What about classify sentiments on Twitter sample data?
As the name says, it's experimental. Please, don't be a fool, ths is not to be used on production environment.
Twitter Api Terms does not allow to share or resyndicate Twitter content, cause of that I will not do it.
However, its possible to generate a script to create a corpus, and i did that. The corpus generator uses Twitter stream. This script is composed of two parts, but before it you need to configure your environment:
- Use Twitter Streaming API to download tweets.
foreman run forest_consume
That will consume Twitter Sample Stream and save on a MongoDB database. Trainable tweets will be flagged. It will never finish, you need to decide how big you wnat your corpus, and when you decided is enough, simple stop it.
To detect trainable_tweets I simple look to emoticons. If tweet has a happy or a sad emoticon, it's trainable tweet. This idea was not mine, I found it on 'Twitter as a Corpus for Sentiment Analysis and Opinion Mining' (A Pak, P Paroubek - LREC, 2010).
- After that you neet to train the classifier.
foreman run forest_train
that will generate a folder bayes_data
with yout train.
Twitter Experiment need to authenticate on Twitter developers, because of that you need to export some variables. To handle that we use dotenv. So all you need to do is:
- Copy env.sample to .env.
cp config/env.sample .env
- Edit .env with your own keys
The Script saves Twitter data on MongoDB so you need to configure it.

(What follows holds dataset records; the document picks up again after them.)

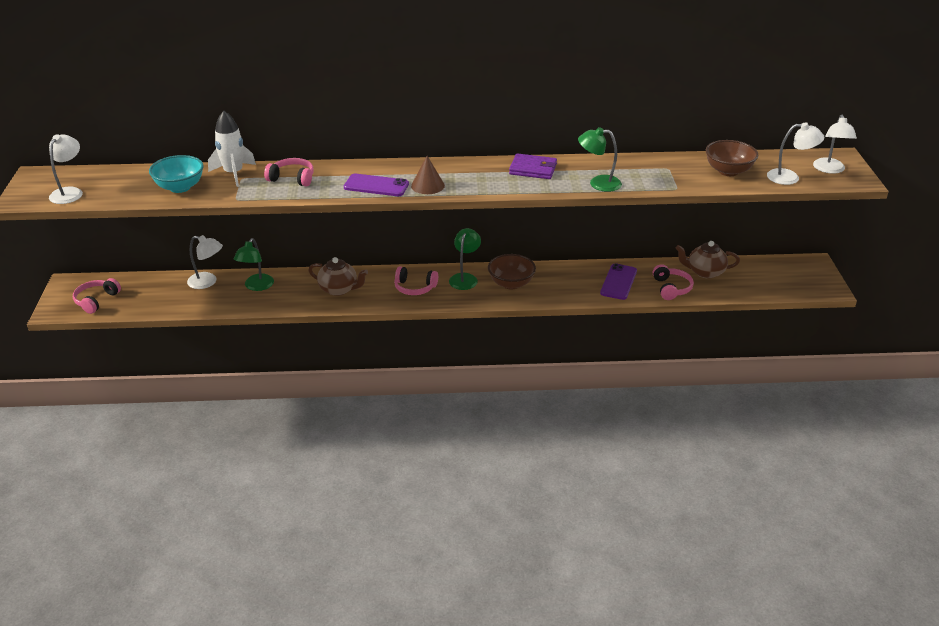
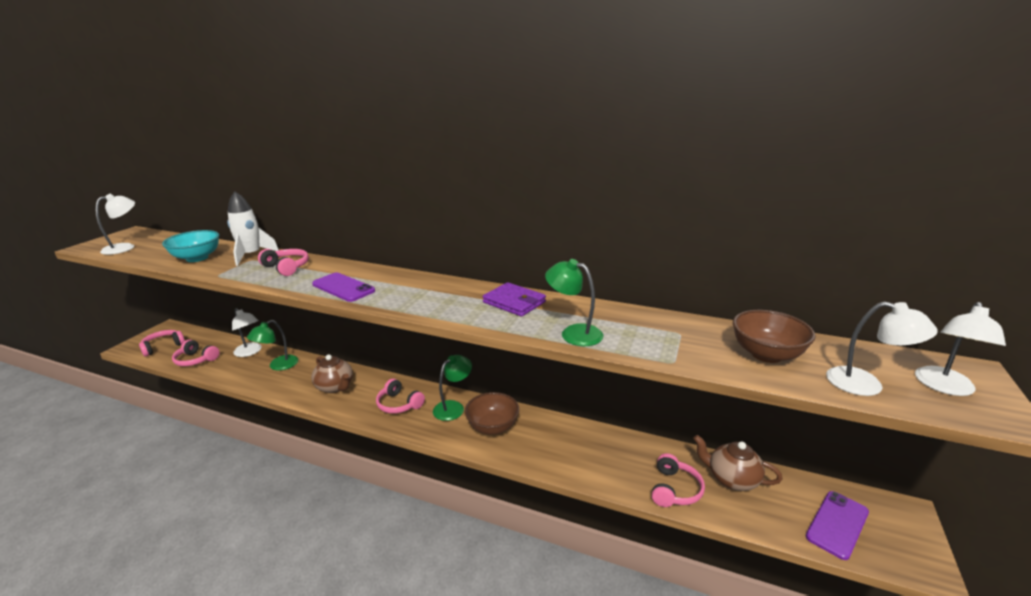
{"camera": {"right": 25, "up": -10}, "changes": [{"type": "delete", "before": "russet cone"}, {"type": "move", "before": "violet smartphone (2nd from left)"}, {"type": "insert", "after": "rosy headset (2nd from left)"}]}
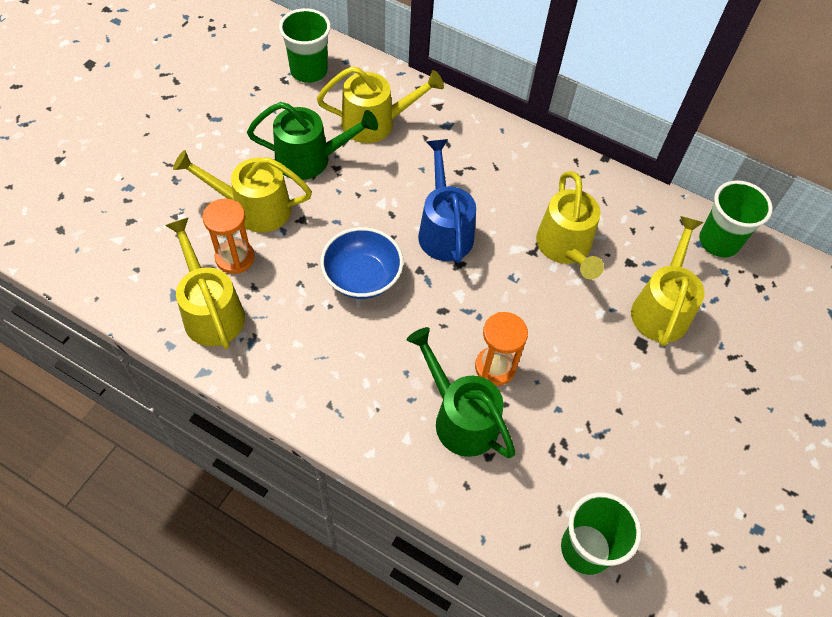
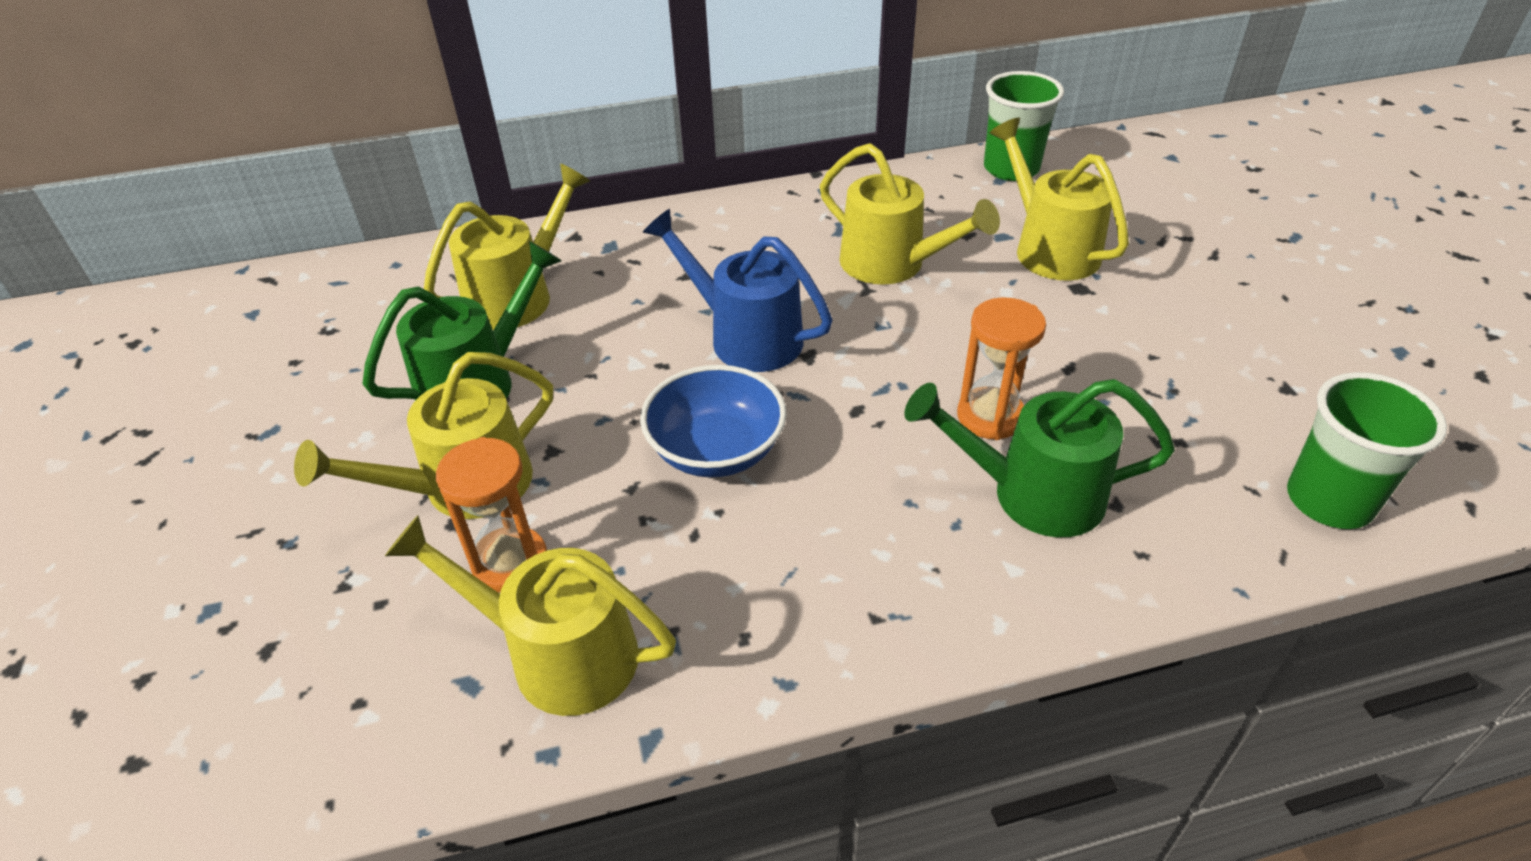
{"camera": {"right": -40, "up": -15}, "changes": [{"type": "delete", "before": "emerald cup (1st from left)"}]}
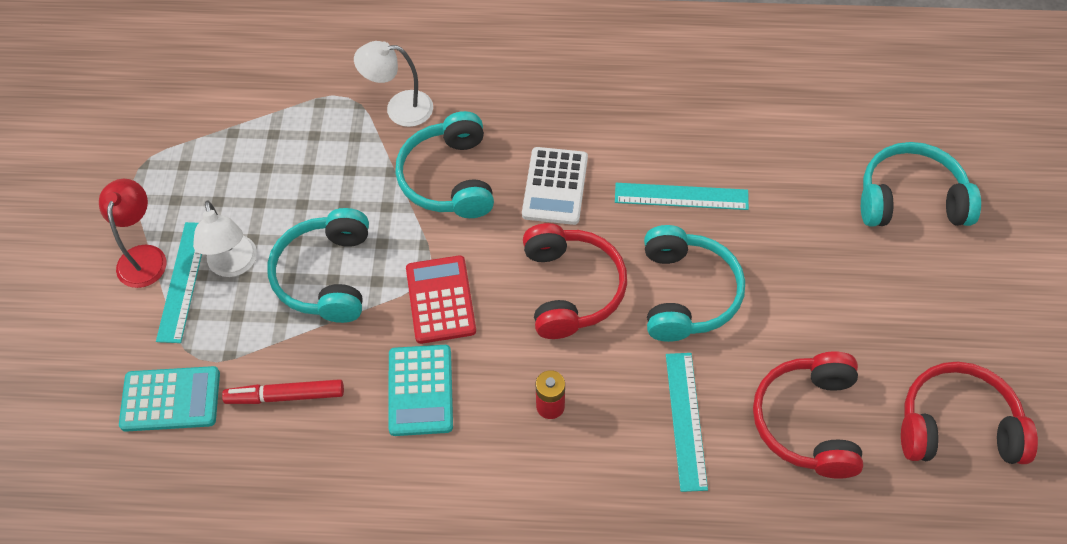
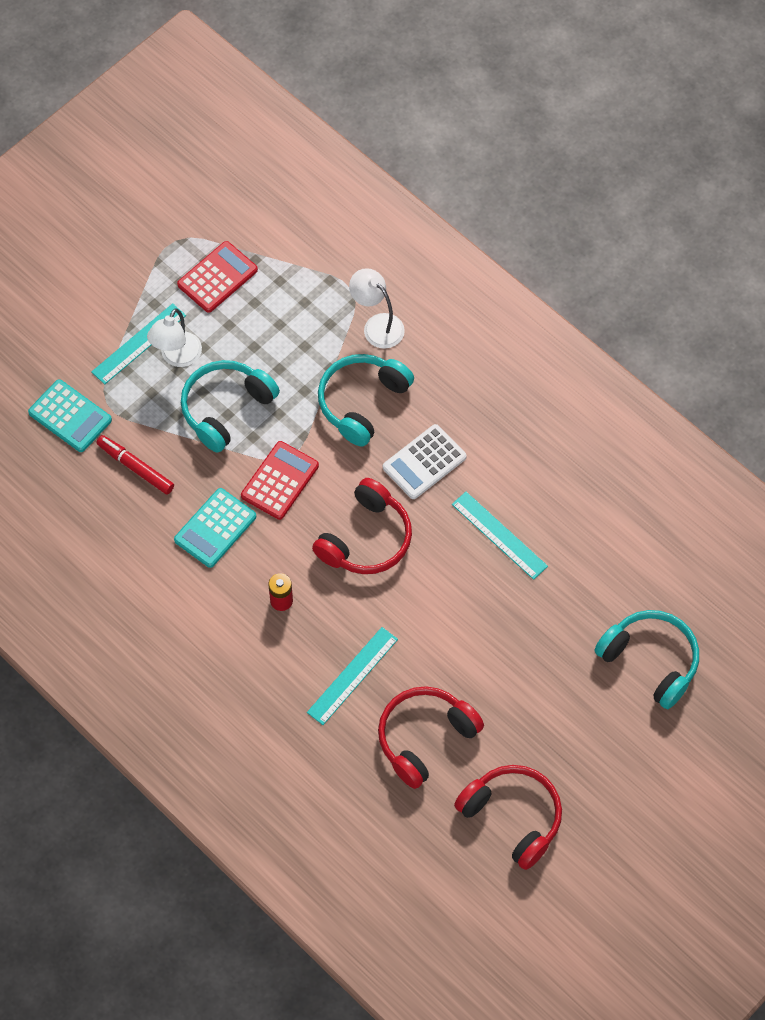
{"camera": {"right": 40, "up": 5}, "changes": [{"type": "delete", "before": "scarlet desk lamp"}, {"type": "delete", "before": "teal headset (3rd from left)"}, {"type": "insert", "after": "scarlet adding machine (1st from left)"}]}
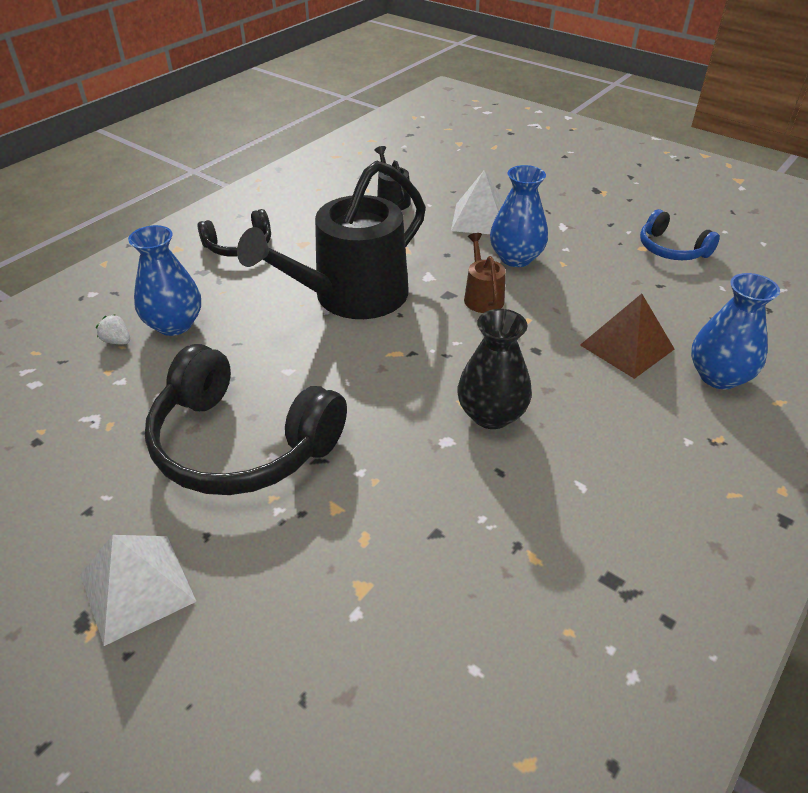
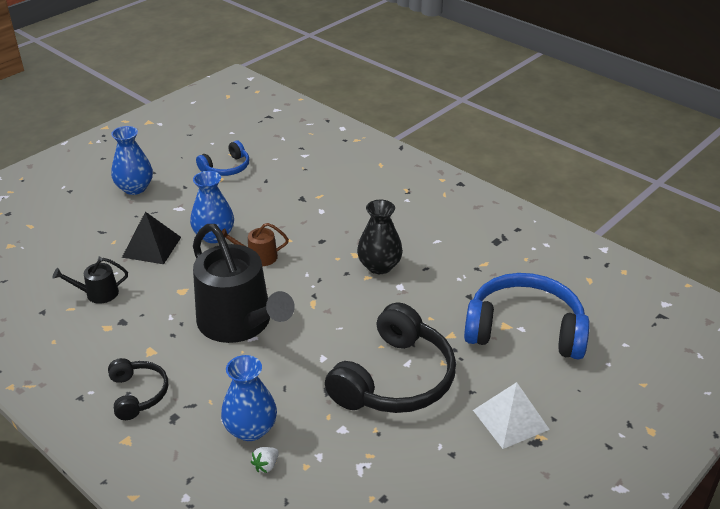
{"camera": {"right": -85, "up": -5}, "changes": [{"type": "recolor", "before": "snow-white solid pyramid (2nd from left)", "after": "black solid pyramid"}, {"type": "delete", "before": "russet solid pyramid"}, {"type": "move", "before": "royal blue tall vase (3rd from left in the first image)", "after": "royal blue tall vase (1st from left)"}, {"type": "insert", "after": "royal blue headset (2nd from left)"}]}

- Copy mongoid.sample to mongoid.yml
cp config/mongoid.sample mongoid.yml
- Edit your config/mongoid.yml with your mongo variables.
To validate the experiment, I created some statistics. For that:
- I found a set of 4662 tweets.
- Split them in 90% + 10%.
- Trainned those 90% on Naive Bayes Classifier.
- Classified those other 10% using the trainned classfier.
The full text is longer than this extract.